FedEx : vers une nouvelle restructuration ?

La parole à un ouvrier de FedEx :

Tout bien portant est un malade qui s’ignore, tout comme un travailleur passif risque de recevoir son licenciement sans avoir vu venir le danger.

De nombreuses choses se produisent à l’intérieur comme à l’extérieur de l’entreprise sans que les travailleurs ne s’en rendent compte. Il faut donc se poser une série de questions : Y a-t-il trop de bureaucratie dans les syndicats ? Les syndicats se préoccupent-ils davantage des élections sociales à venir que de fournir des informations à tous les travailleurs ? La direction nous cacherait-elle quelque chose ?

Essayer de déterminer la cause de ce manque d’information serait chronophage. Concentrons-nous plutôt sur ce que nous savons et voyons comment cela pourrait impacter les travailleurs de FedEx.

En écoutant la déclaration du directeur de FedEx, Raj Subramaniam, tirée d’une conférence téléphonique sur les résultats des Q2, Q3, Q4 trimestres 2023 [1], et sur la volonté des actionnaires en 2022 de réaliser des profits, nous obtenons un aperçu de la future politique de FedEx.

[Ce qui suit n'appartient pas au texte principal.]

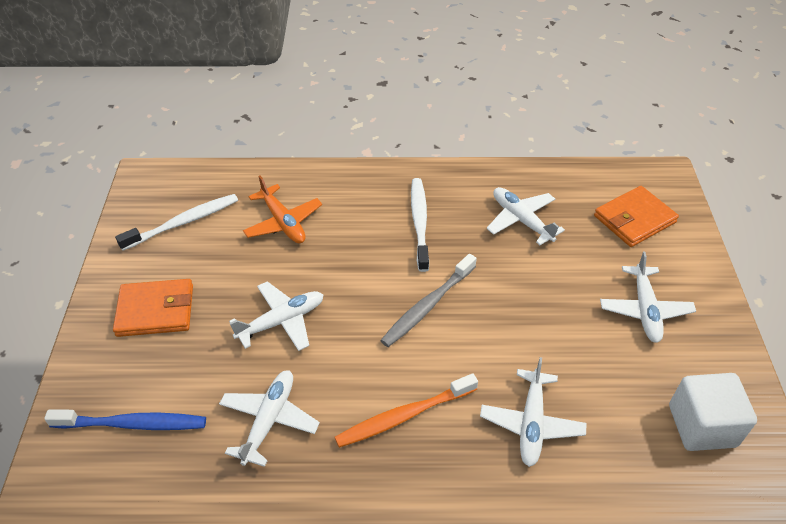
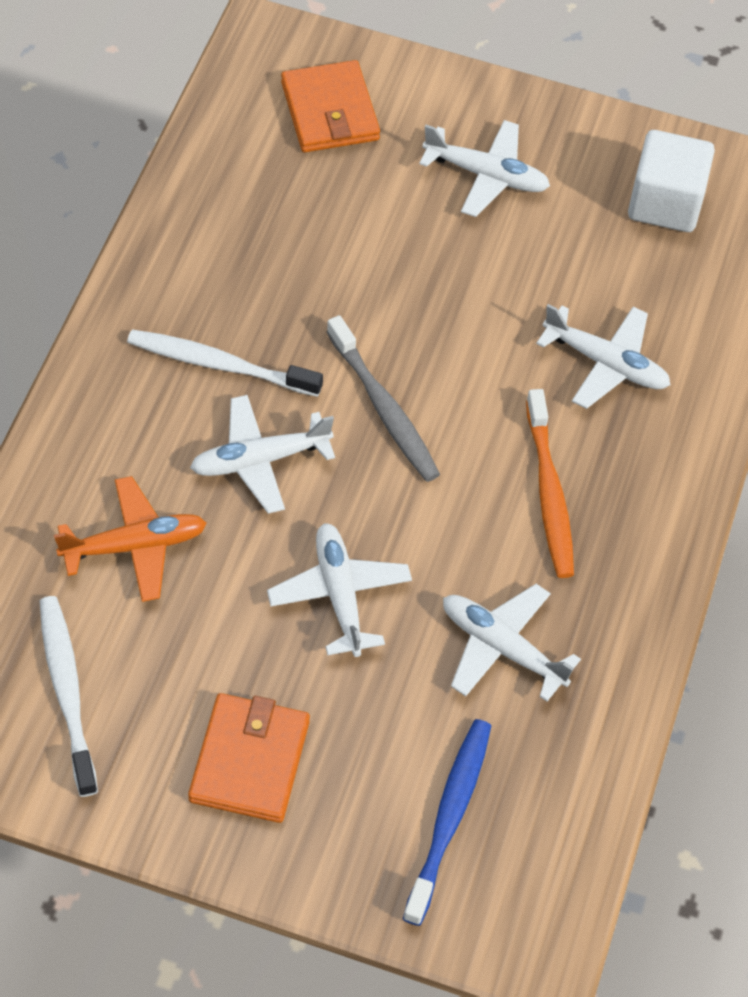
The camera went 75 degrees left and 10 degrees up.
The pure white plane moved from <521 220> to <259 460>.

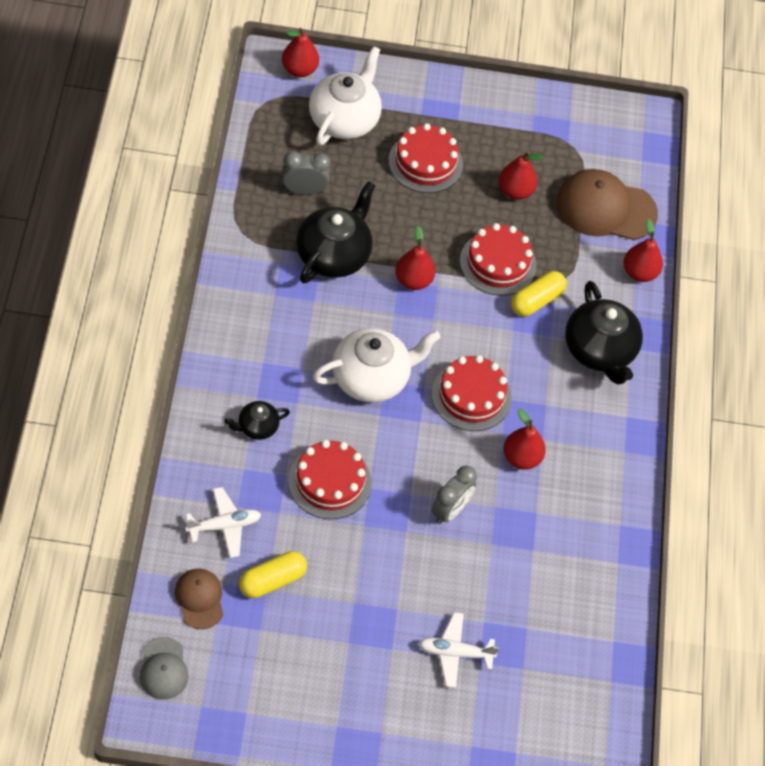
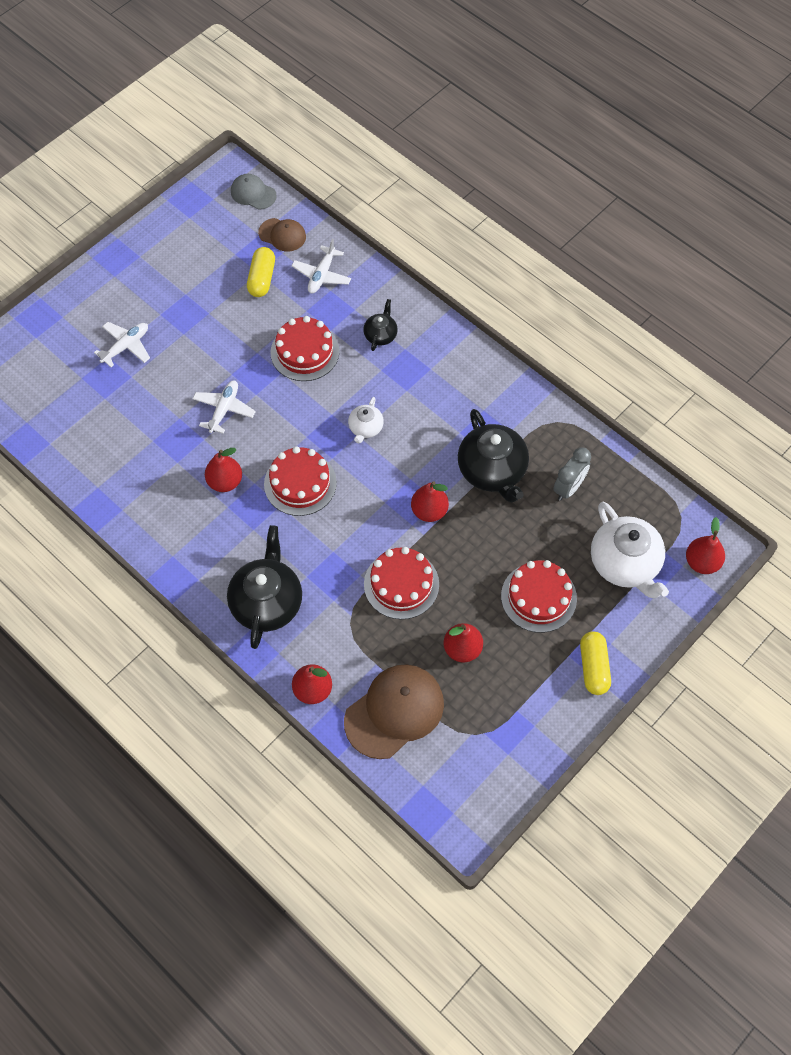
The camera went 135 degrees right and 5 degrees up.
The pure white tea pot at <371 378> changed to 0.51 times the size.
The ash-grey clock at <450 510> was replaced by the pure white plane at <224 409>.
The golden capsule moved from <536 301> to <593 667>.
The black tea pot at <599 351> turned 75 degrees clockwise.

Cette stratégie vise à réaliser plus de 4 milliards de dollars de réductions de coûts structurels annualisés d’ici l’exercice 2025, dont un tiers sera réalisé en Europe. Nous connaissons une partie de ce plan, qui consiste à réduire de 10% l’équipe de cadres à travers la politique DRIVE [2].

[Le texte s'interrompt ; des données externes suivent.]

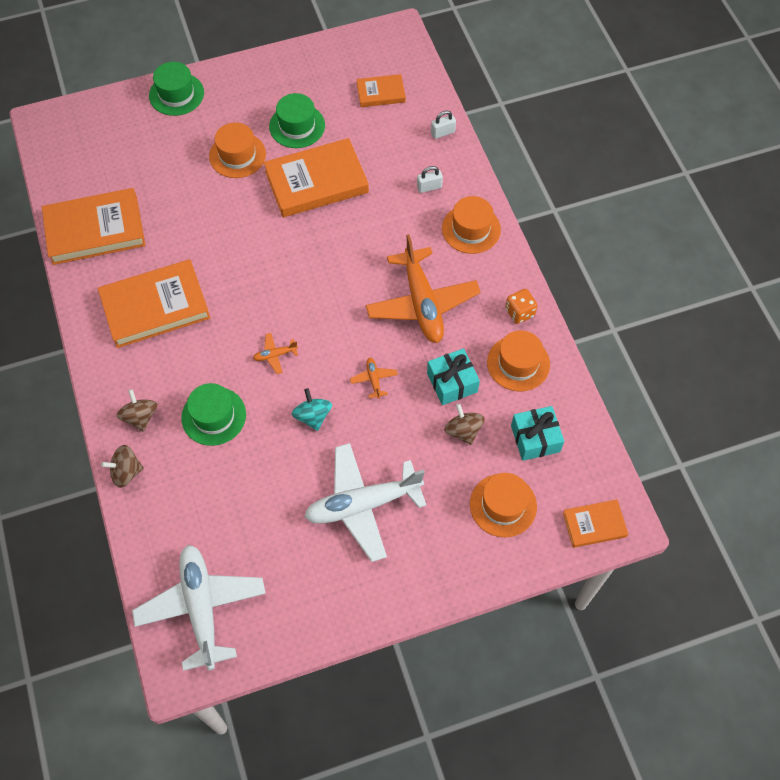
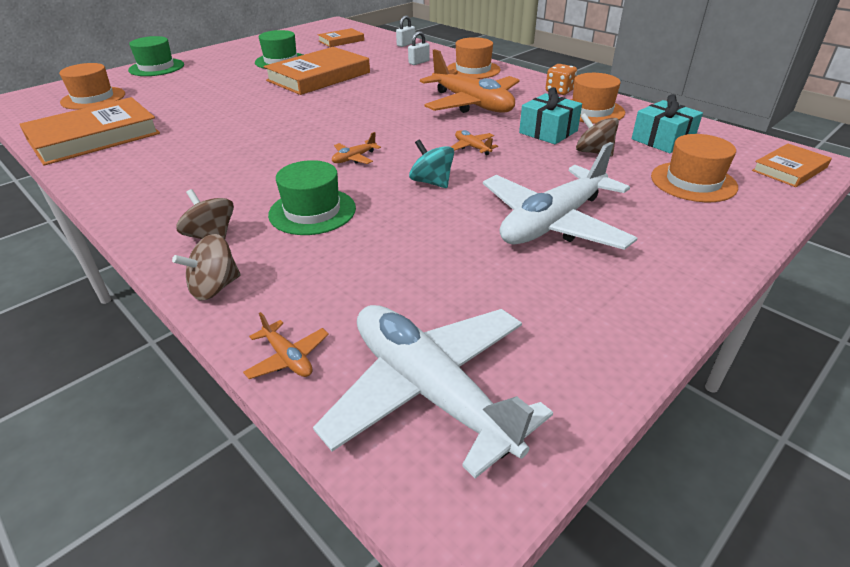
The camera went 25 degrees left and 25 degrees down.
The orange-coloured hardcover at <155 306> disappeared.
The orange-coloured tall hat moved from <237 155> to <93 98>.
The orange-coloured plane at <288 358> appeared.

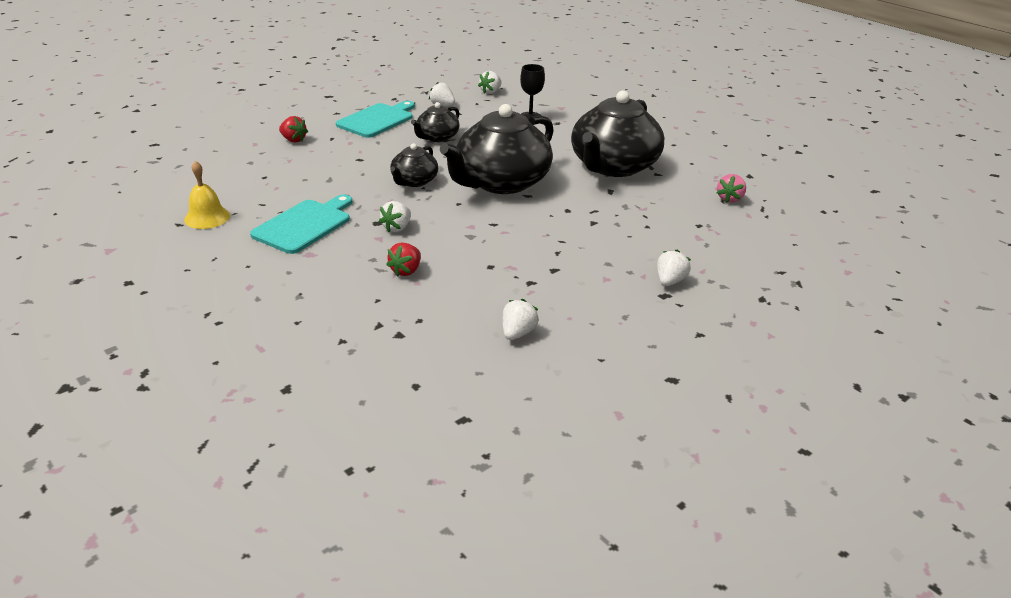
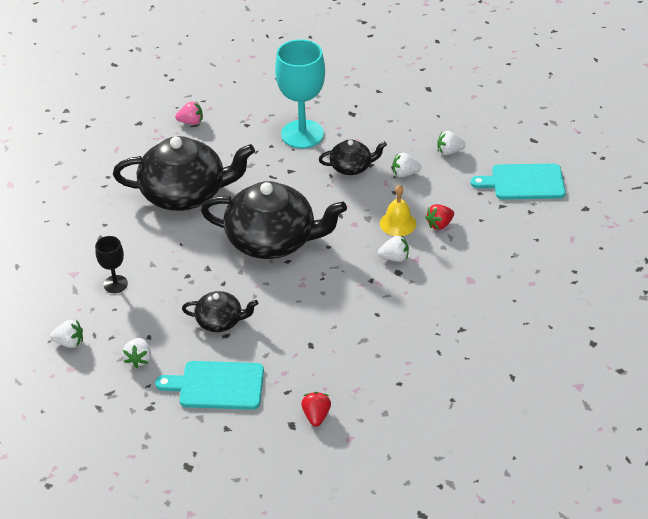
The camera went 120 degrees left and 10 degrees up.
The golden bell moved from <207 217> to <398 223>.
The teal chopping board moved from <305 225> to <524 182>.
The red berry at <406 271> turned 150 degrees clockwise.
The black tea pot moved from <414 181> to <351 167>.
The pure white berry moved from <669 281> to <405 173>.
The teal chalice at <302 134> appeared.

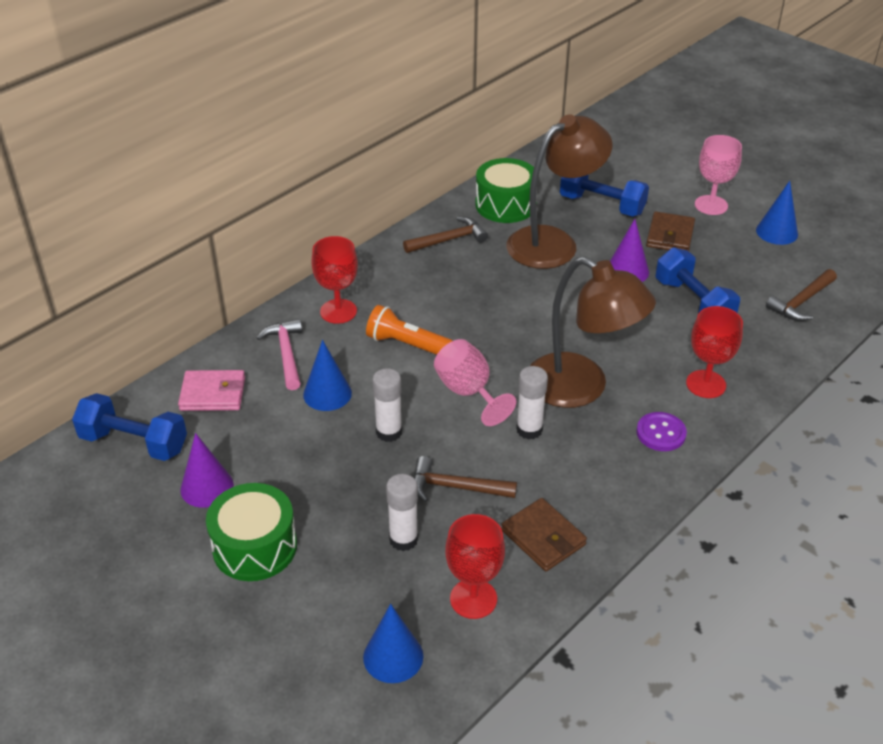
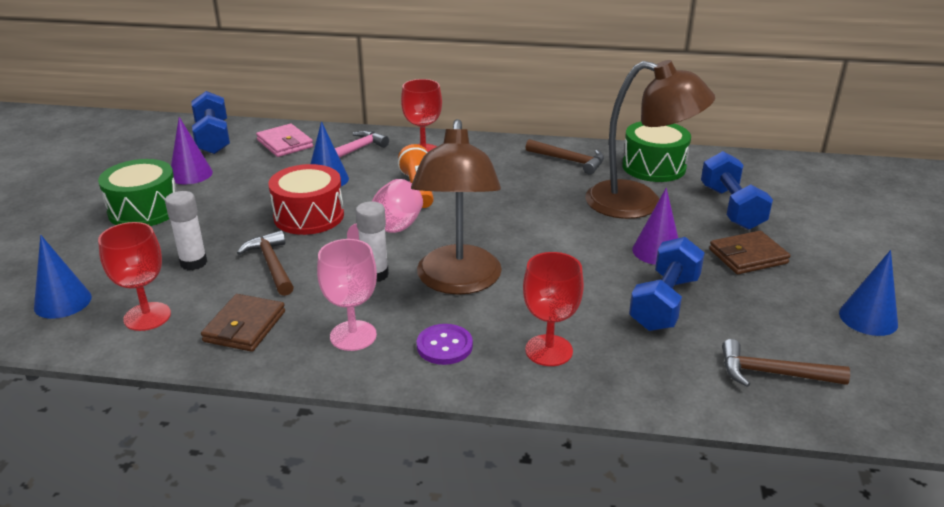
The camera went 55 degrees right and 10 degrees down.
The pure white stick of glue at <389 432> was replaced by the red drum at <309 216>.
The rose-pink chalice moved from <711 205> to <353 336>.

Dans le rapport du Q2 2023, il est mentionné :

L’intégration étant terminée, nous nous concentrons désormais sur l’optimisation. Nous ajustons notre réseau, déployons des outils pour améliorer la productivité des itinéraires et investissons dans des capacités numériques pour la planification et l’automatisation.

Et concernant le Q3 2023 :

Avant d’entrer plus en détail dans les résultats financiers, je vais rapidement évoquer DRIVE, le programme qui soutient notre transformation pour créer un FedEx plus agile, efficace et rentable. Nous sommes sur la bonne voie pour réaliser 4 milliards de dollars de réductions permanentes des coûts d’ici la fin de l’exercice 2025.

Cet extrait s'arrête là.